What started out as a curious -- and questionable -- acquisition made by Fox Corp. (FOX -1.53%) (FOXA -1.36%) a little over a year ago has since evolved into a brilliant decision. Fox's free-to-watch, ad-supported streaming platform known as Tubi is expected to more than double its revenue this year to $380 million, according to estimates from MoffettNathanson Research, before tripling this figure by 2023. MoffettNathanson further believes that by 2025, Tubi could be driving $1.7 billion worth of annual ad sales.

Fox's forecast for Tubi hasn't been quite as bold or as specific, but CEO Lachlan Murdoch also isn't shy about suggesting Tubi will indeed eventually be a billion-dollar business. 

The outlook is impressive, to say the least. 

Largely lost in the numbers and noise of Tubi's pandemic-prompted growth, however, is just how much of a game-changer Tubi could be for Fox and its shareholders. At $1.7 billion worth of annual revenue, this streaming platform will be one of Fox's biggest operating units, approaching nearly half of the company's typical television advertising tally.

Rising bar chart being drawn on a chalkboard.

Image source: Getty Images.

Fox's revenue breakdown

The graphic below tells the tale, breaking down Fox's fiscal 2021 revenue by source for the nine-month stretch spanning the middle of last year and March of this year. Tubi's contribution has been and will continue to be to the advertising unit of the television arm, which in fiscal 2020 ending in June of 2020 (mostly before Tubi was acquired) produced nearly $4.2 billion in revenue. In 2019 this sliver of Fox's operation did $3.9 billion worth of sales.

Fox's Tubi will eventually account for half of its television advertising revenue.

Data source: Fox Corp. Chart by author.

Aside from Tubi, Fox's television arm consists of Fox-owned television stations, offering a bigger opportunity to drive advertising revenue, although this same unit also collects some affiliate fees for distributed content. Cable network programming refers to Fox's creation of shows and programming sold through traditional cable companies like Comcast's (CMCSA) Xfinity and Charter Communications' Spectrum.

The affiliate fees collected from these cable companies are the breadwinner for this unit, although this programming also offers some opportunity for Fox to monetize a limited amount of its own inventory.

Given Tubi's suggested growth prospects, it will expand from accounting for around one-tenth of this year's television advertising business to roughly one-third of this business in just a few years. By that time, it should make up more than a tenth of Fox's total sales.

Ad-supported streaming is reaching critical mass

Tubi's trek toward a $1 billion-plus top line isn't going to translate into absolute growth, of course.

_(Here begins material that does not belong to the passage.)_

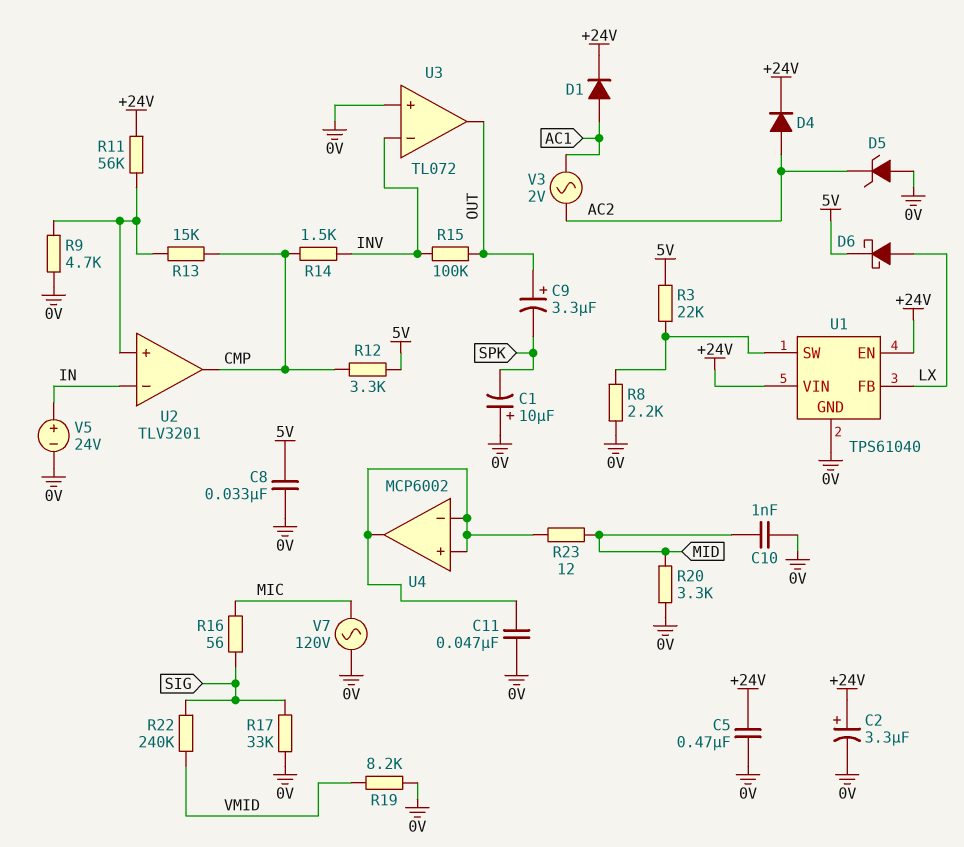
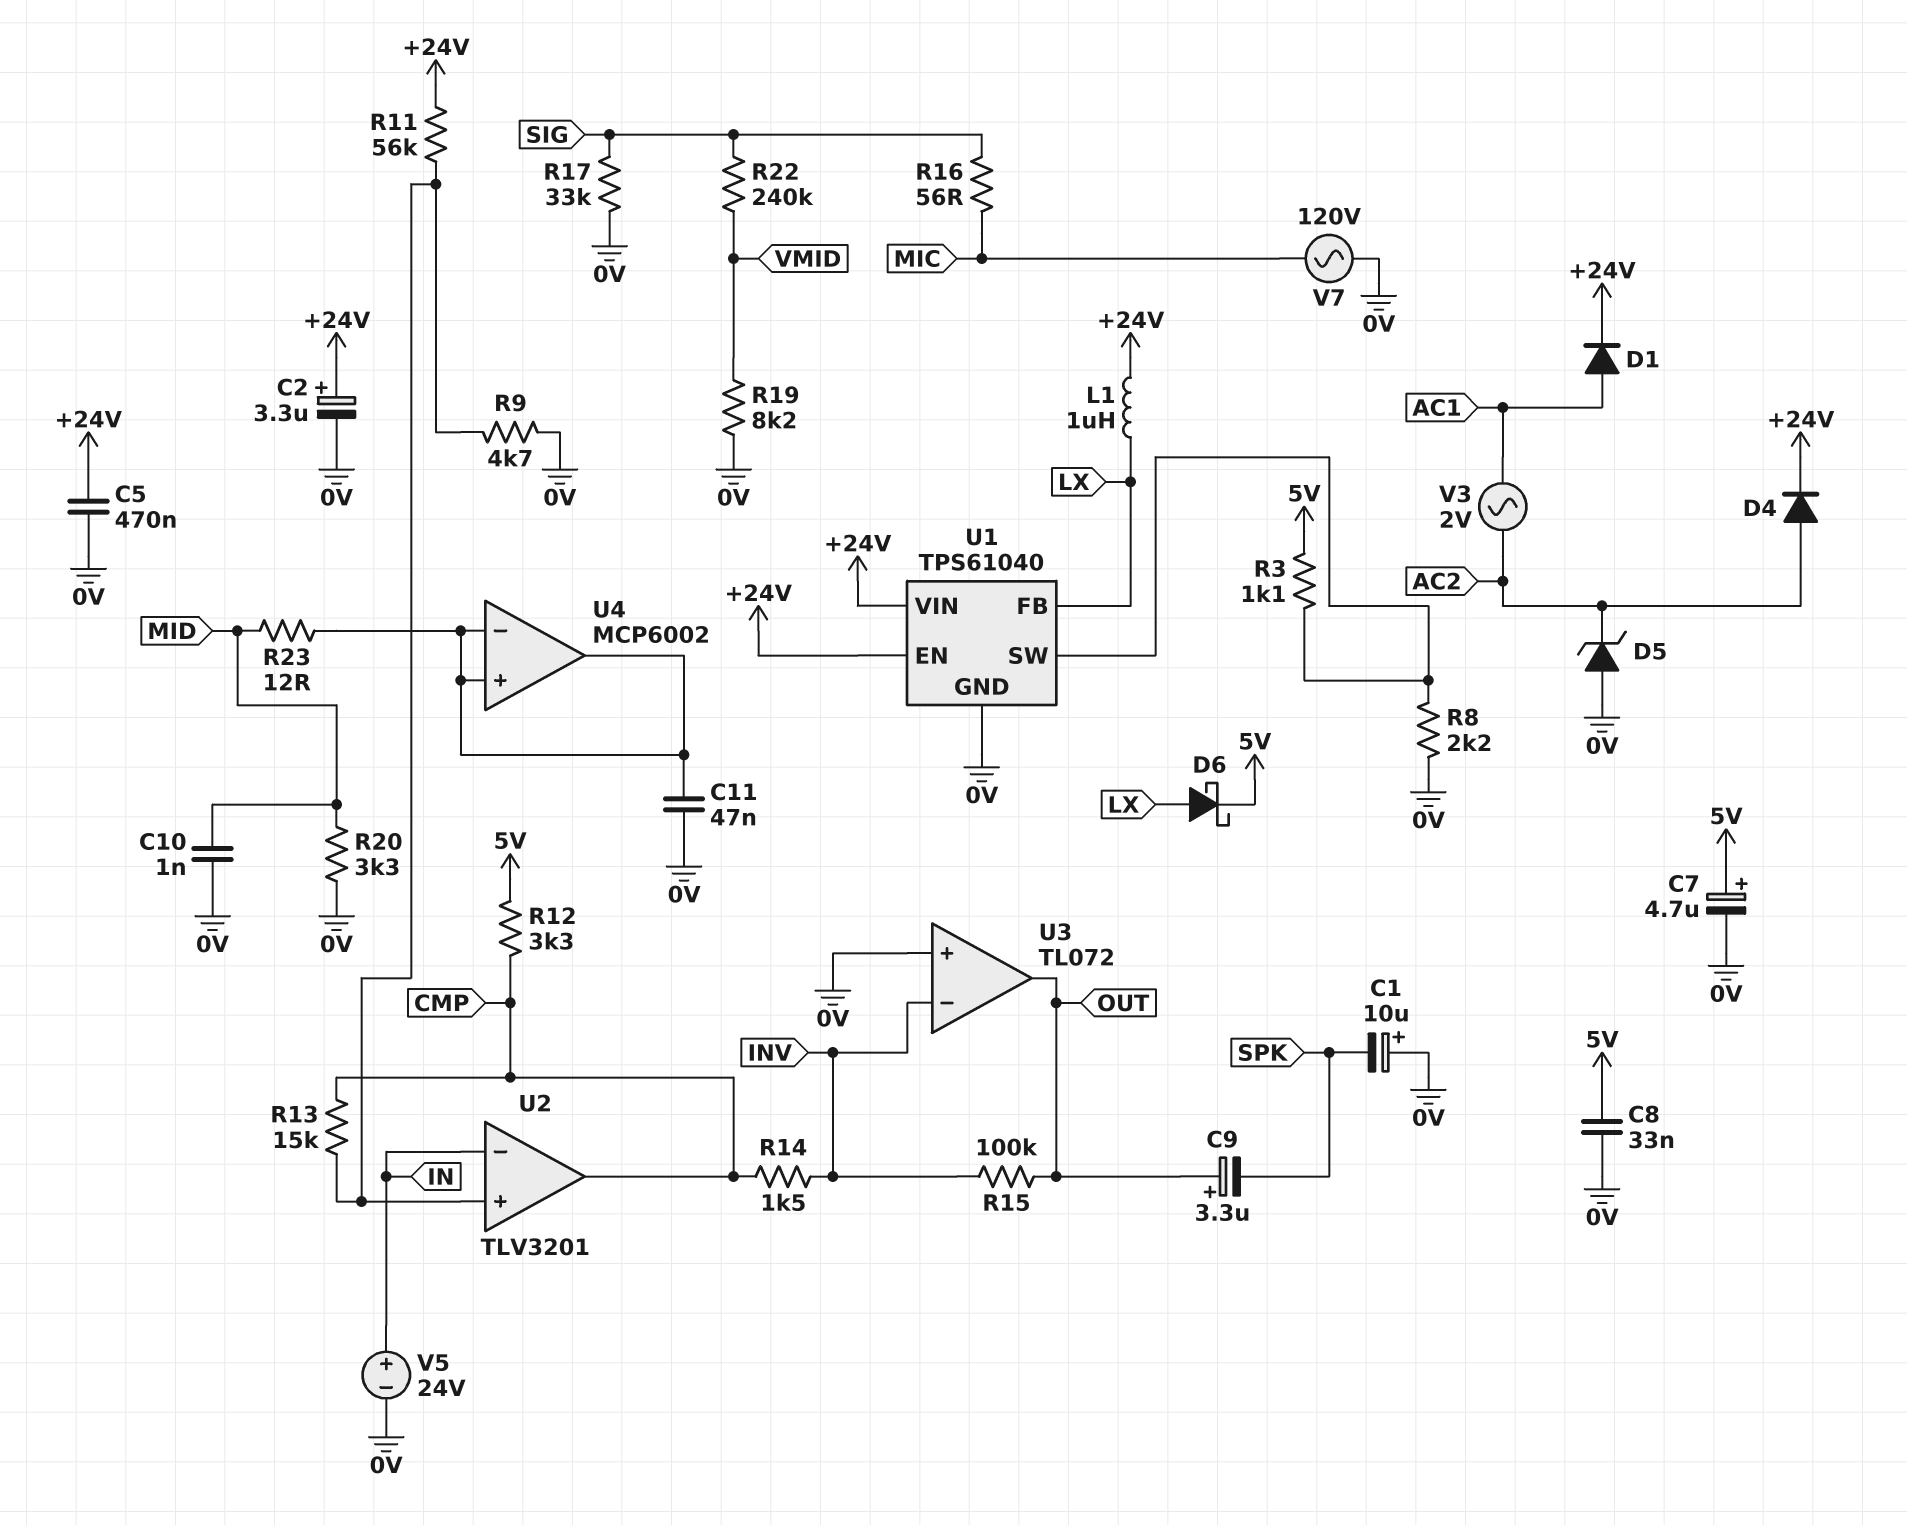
C7: none -> 4.7uF (plus 5V, minus 0V)
L1: none -> 1uH (+24V, LX)
R3: 22k (5V, U1/SW) -> 1.1k (5V, U1/SW)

Some of Tubi's growth will reduce revenue on other fronts -- namely, advertising. IAB's 2021 advertising market outlook suggests advertisers are, on average, redirecting 21% of their advertising budgets from linear (traditional) cable to connected television streaming platforms

This shift is obviously a direct threat to the ad business being done within Fox's cable unit as well as its television unit. It's also an indirect threat to Fox's affiliate fees, as cable companies retreat from the streaming-driven effect of cord-cutting that's ultimately sapping cable's advertising reach.

The trade-off is disproportionate, though -- in a good way. At least some of its growth will come at the expense, not of Fox's other business lines, but rather of cable companies that had been winning a piece of the TV advertising market.

Indeed, we're already seeing hints that cutting out the cable middleman is proving more profitable for content providers offering direct paths for delivery of their content to consumers. ViacomCBS CEO Bob Bakish and Discovery CEO David Zaslav both recently suggested their ad-supported streaming platforms were generating more per-user revenue than their linear cable operations are.

It's not unreasonable to expect Tubi to move in the same upward per-viewer-revenue direction at a faster pace than its non-streaming businesses slows, or even contracts, at.

In the meantime, the entire ad-supported video-on-demand (or AVOD) market itself is growing, further boosting Fox's prospects for Tubi. MoffettNathanson Research further estimates that yearly advertising revenue for all U.S. ad-supported platforms will swell from 2020's $4.4 billion to $17.8 billion as soon as 2025.

Bottom line

It's still too soon to guess exactly how much net new business Tubi will create. Of MoffettNathanson's 2025 estimate of $1.7 billion worth of revenue, however, it's not a stretch to suggest this growth will net Fox $1 billion (or more) worth of additional annual sales. In other words, don't be surprised to see this company, which is doing about $12 billion worth of tough business per year now, drive its annual top line to something in excess of $13 billion per year thanks to Tubi alone.

Any growth from other business units is just a little extra gravy.